Joanna Brodzik rozbierała się, żeby mieć pracę

2018-04-19 6:00

Już wiele razy widzieliśmy ją nago. Joanna Brodzik (45 l.) przed laty nie miała oporów, by rozbierać się przed kamerami. Potrafiła nawet prowokować fotoreporterów na europejskich imprezach, odsłaniając swój biust. Dziś wyznaje, że robiła wszystko świadomie, a cel był jeden - kariera. - Odbierając nagrody, dostałam potwierdzenie o skuteczności swojego działania - mówi.

Gwiazda sagi "Nad rozlewiskiem" chce być dziś postrzegana jako poważna aktorka. Na każdym kroku chwali się swoim humanistycznym wykształceniem i oczytaniem. Niczym nie przypomina siebie sprzed lat - roztrzepanej dziewczyny epatującej seksem. Jak dziś wyznaje, 20 lat temu celowo zrzucała z siebie ubrania i prowokowała media. Wiedziała, że gdy w 1998 r. na festiwalu filmowym w Cannes pobiegnie po plaży, oblewając się wodą, i odsłoni fotoreporterom biust, zwróci na siebie uwagę branży, dzięki czemu będzie miała pracę. I jest z tego dumna.

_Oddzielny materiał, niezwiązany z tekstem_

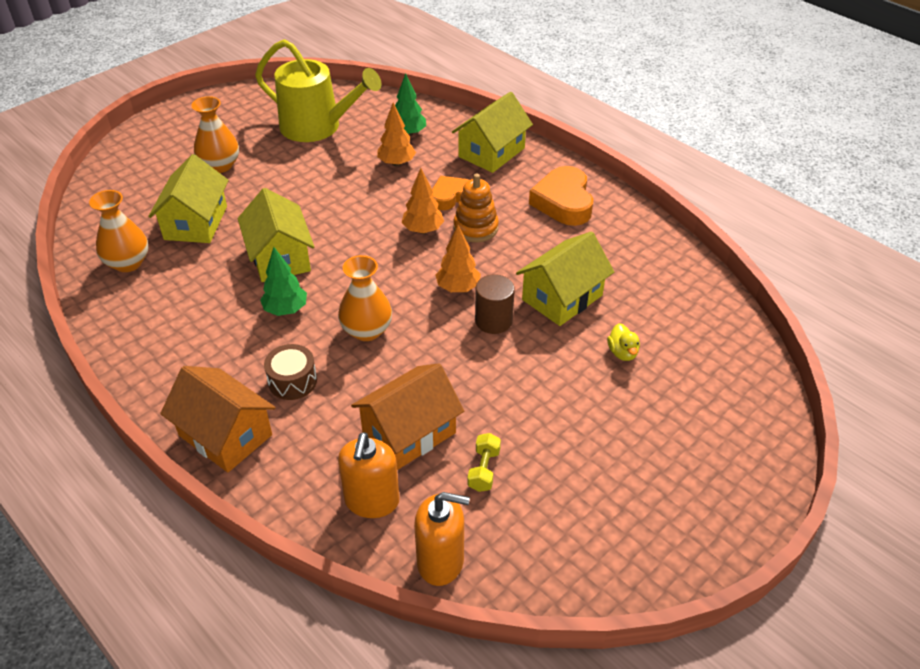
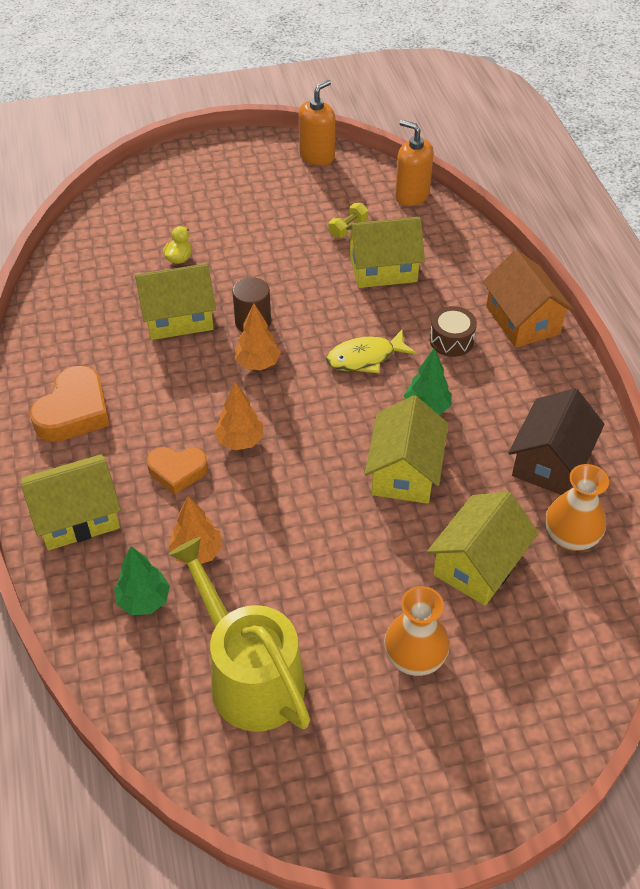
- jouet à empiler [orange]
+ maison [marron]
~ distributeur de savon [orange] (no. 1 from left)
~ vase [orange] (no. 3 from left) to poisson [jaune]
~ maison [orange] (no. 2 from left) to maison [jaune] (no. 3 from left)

- Nie odcinam się od tamtej siebie, a skąd! Ogromnie się cieszę, że mogłam przeglądać się w oczach innych mężczyzn. Tak samo jak 10 lat później mogłam spełniać swoje ambicje zawodowe i odbierać kolejne nagrody, dostając zewsząd dowody o skuteczności swojego działania zawodowego. Ciało jest moim warsztatem - powiedziała Brodzik w programie "Gala studio" Natalii Hołowni. - Zaczęłam się tym bawić - dodała szczerze.